Des rassemblements contre le racisme et les violences policières se tiennent dans toute la France, à la veille du premier tour des élections municipales. À l’appel de plusieurs associations, « Stop au fascisme ! Stop au racisme ! Stop aux violences policières ! Stop à l’islamophobie », quelque 85 manifestations et rassemblements étaient prévus samedi 14 mars sur le territoire national.
Objectifs et mot d’ordre des organisateurs
Les organisateurs, regroupés au sein de collectifs divers, ont insisté sur la nécessité de montrer une mobilisation collective face à ce qu’ils qualifient de montée des idées d’extrême droite et d’une recrudescence des violences. « On est venu dire qu’on ne reculera pas face aux fascistes. Il faut résister, la tâche est immense, mais il y a de l’espoir si l’on se réunit tous ensemble », a déclaré Mathieu Pastor, membre de La Marche des solidarités, lors d’une conférence de presse.
Le calendrier de ces rassemblements coïncide avec un scrutin municipal annoncé comme très incertain, auquel l’extrême droite attribue une dynamique notable. Selon Jordan Bardella, président du Rassemblement national, « Plusieurs dizaines de communes » pourraient élire un maire issu de son parti, expression reprise par les organisateurs pour justifier l’ampleur de la mobilisation.
Présence d’associations liées aux victimes des interpellations
Parmi les collectifs présents figure le Réseau entraide vérité et justice, qui dénonce « les violences et crimes d’État ». Plusieurs associations, créées par des proches de personnes décédées lors d’interpellations par la police, ont annoncé leur présence pour réclamer vérité et justice.
En conférence de presse, le père d’El Hacen Diarra — décédé en janvier au commissariat du 20ᵉ arrondissement de Paris — a résumé le souhait des familles: « Nous allons nous battre pour que justice soit rendue. On veut que la lumière soit faite. »
Itinéraires et rassemblements locaux
À Paris, le cortège devait partir vers 14 heures de la place de la Nation pour rejoindre la place de la République, en empruntant le parc de Belleville, lieu de ralliement pour les mineurs isolés étrangers. Les organisateurs ont choisi cet itinéraire pour relier des quartiers marqués par des mobilisations sociales et des enjeux d’accueil.
À Lyon, le rassemblement était prévu place Bellecour à 14 h 30. Une source policière a indiqué que « plusieurs milliers de personnes » étaient attendues et que les forces de l’ordre déployaient un dispositif renforcé, appuyé par plusieurs unités de CRS.
À Marseille, le point de rencontre était fixé porte d’Aix à 14 heures. À Lille, la manifestation devait partir à 14 h 30. Ces horaires ont été communiqués publiquement par les organisateurs et relayés localement.

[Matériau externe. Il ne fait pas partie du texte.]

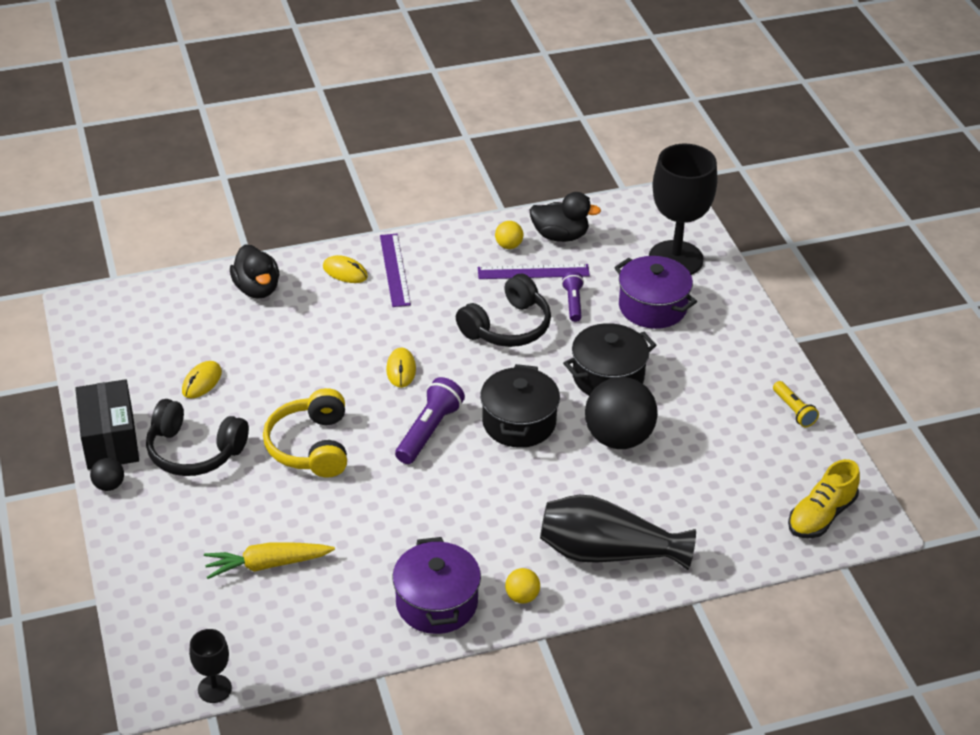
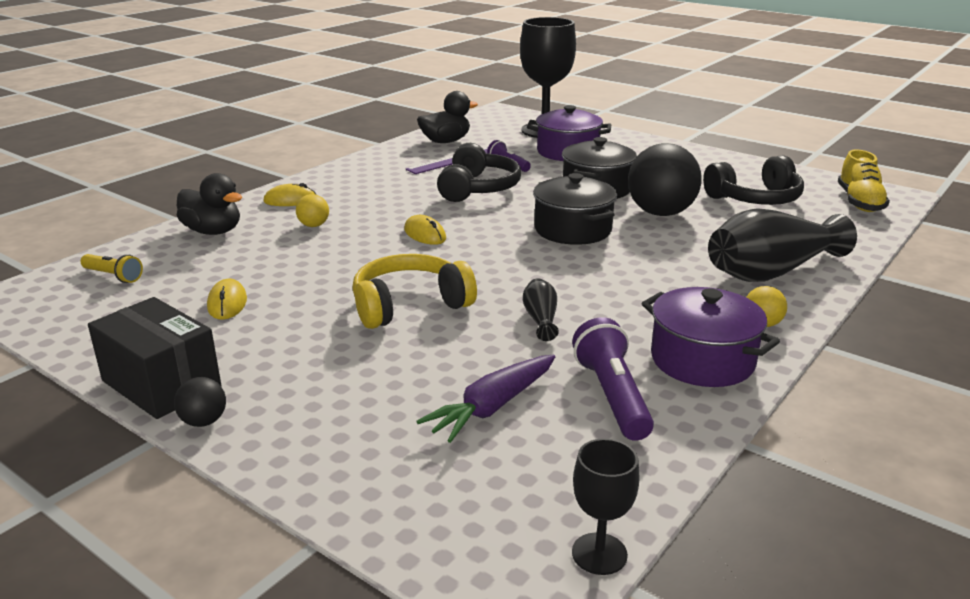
camera: 35 degrees left, 15 degrees down
(194, 451) = (283, 354): black headphones -> black headphones (755, 199)
(267, 565) = (492, 407): yellow carrot -> purple carrot
(310, 446) = (409, 305): yellow headphones -> yellow headphones turned 105 degrees clockwise
(379, 507) = (541, 319): none -> black vase
(395, 270) = (335, 188): purple ruler -> none
(429, 431) = (507, 258): purple flashlight -> purple flashlight (612, 396)
(508, 245) = (413, 154): yellow ball -> yellow ball (314, 225)
(793, 410) = (744, 166): yellow flashlight -> yellow flashlight (113, 276)

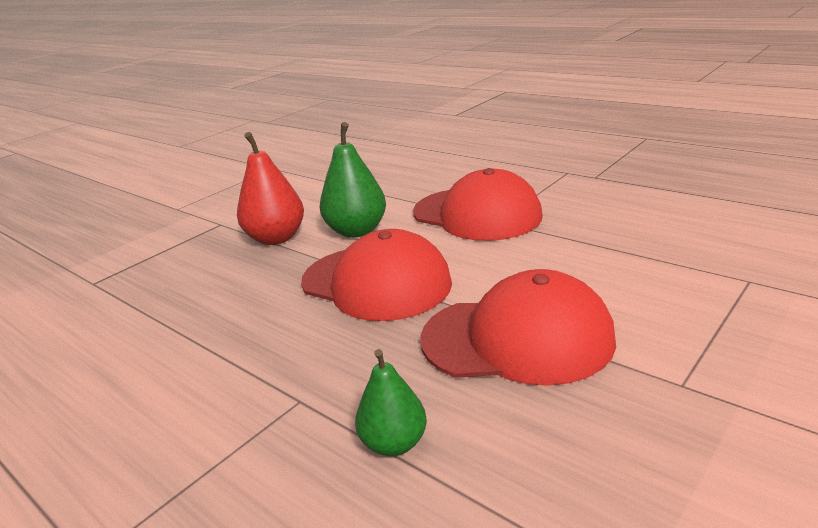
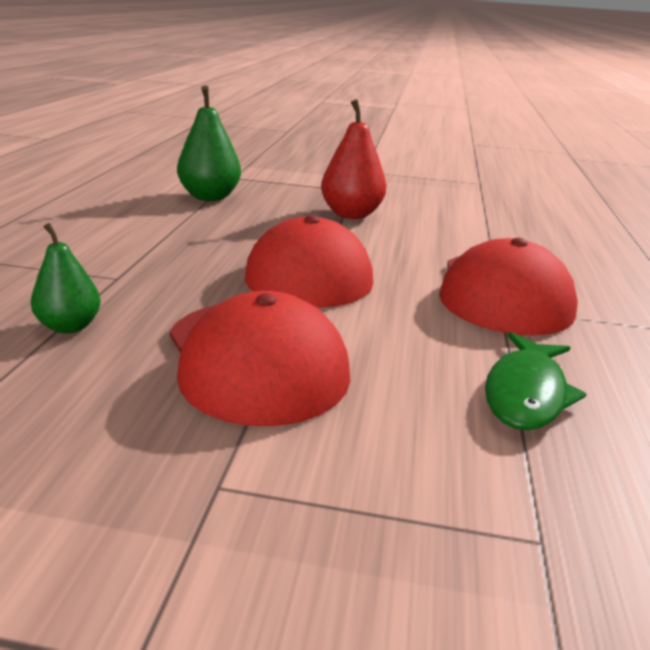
camera: 55 degrees right, 0 degrees up
(357, 231) = (398, 242): green pear -> green pear (210, 197)
(609, 244) = (526, 393): none -> green fish

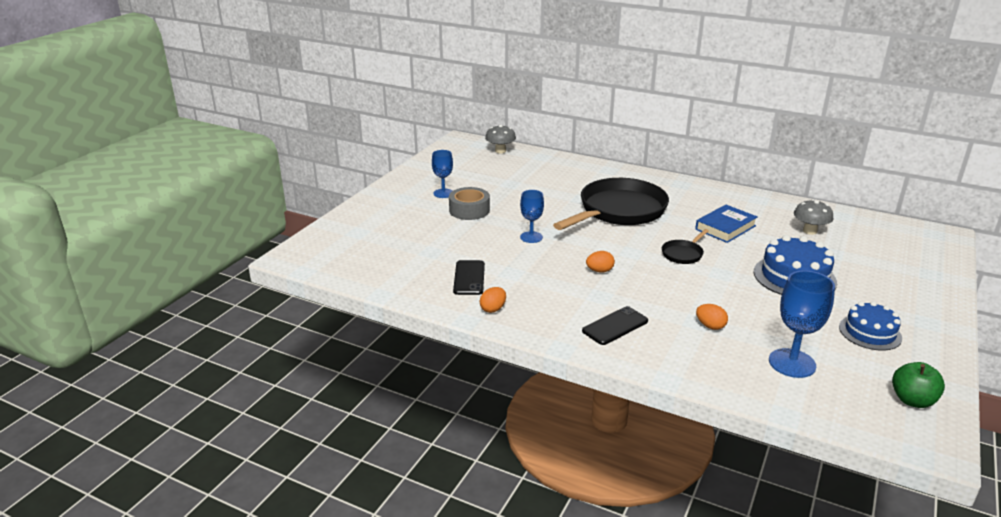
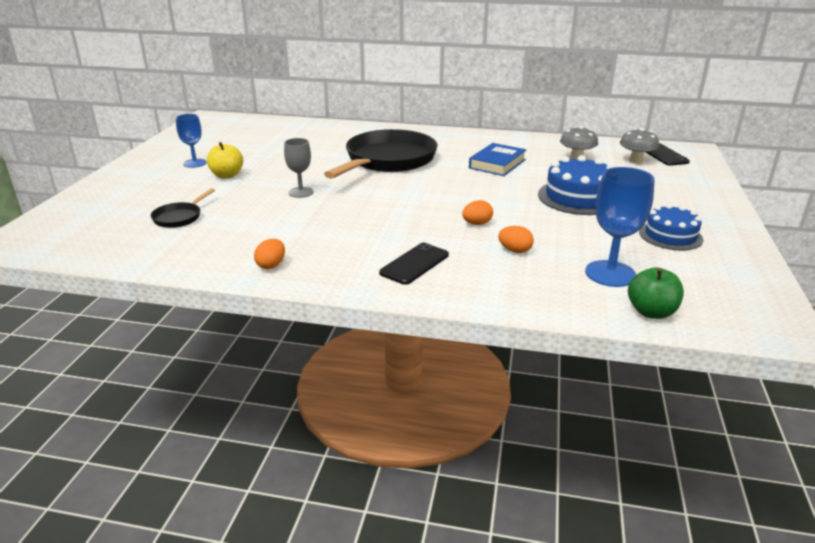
camera: 15 degrees left, 0 degrees up
(469, 210) = (227, 175): grey tape -> yellow apple
(469, 278) = (237, 238): black phone -> black phone (663, 155)
(500, 151) = (252, 122): grey mushroom -> grey mushroom (636, 161)
(531, 237) = (301, 192): blue goblet -> grey goblet
(599, 271) = (383, 214): orange egg -> orange egg (477, 224)
(683, 254) = (464, 190): black pan -> black pan (179, 217)
(912, 400) = (740, 291): green apple -> green apple (651, 312)

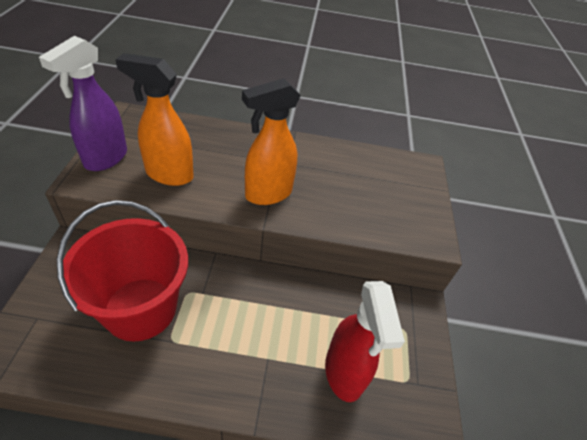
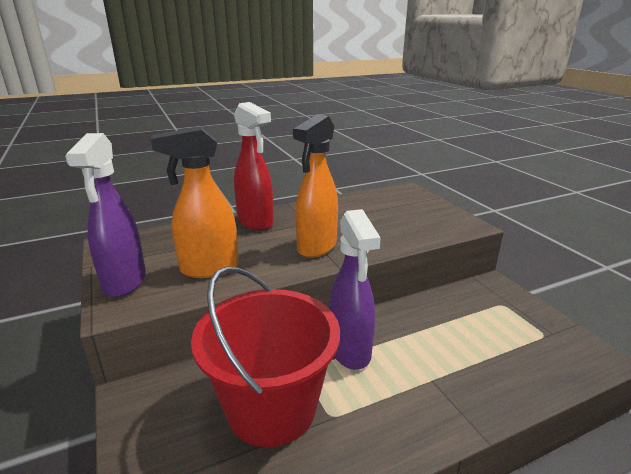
camera: 25 degrees left, 20 degrees down
(233, 297) = (350, 351): none -> purple spray bottle
(344, 374) = (499, 356): red spray bottle -> red spray bottle (256, 222)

Contexte des dernières mobilisations
Ces rassemblements s’inscrivent dans un contexte de tensions entre groupes d’extrême droite et mouvements antifascistes. Le 21 février, plus de 3 000 personnes avaient défilé — selon les organisateurs — pour réclamer « justice » pour Quentin Deranque, militant d’extrême droite décédé après avoir été roué de coups lors d’une confrontation avec des militants antifascistes. Ce défilé avait rassemblé des militants de bords opposés et contribué à polariser le climat politique et social dans plusieurs villes.
Les appels à manifester ce 14 mars réunissent donc des revendications diverses : condamnation du racisme et de l’islamophobie, dénonciation des violences policières, et rappel des cas de décès survenus en contexte d’interpellation. Les associations présentes mettent en avant la recherche de vérité et la demande de mise en œuvre de procédures judiciaires et administratives transparentes.
Sur le plan institutionnel et politique, ces manifestations interviennent à la veille d’un scrutin local perçu comme un test pour les forces politiques nationales, notamment à un an de l’élection présidentielle de 2027. Les organisateurs, tout comme certains responsables politiques, s’accordent sur le fait que les résultats municipaux pourront être interprétés comme un baromètre des dynamiques politiques en cours.
Le déroulement des rassemblements et le respect des itinéraires annoncés ont été confiés en coordination avec les autorités locales, qui ont annoncé des mesures de sécurité variables selon les villes. Les prochains jours permettront d’évaluer l’ampleur réelle de ces mobilisations et leurs répercussions politiques et judiciaires.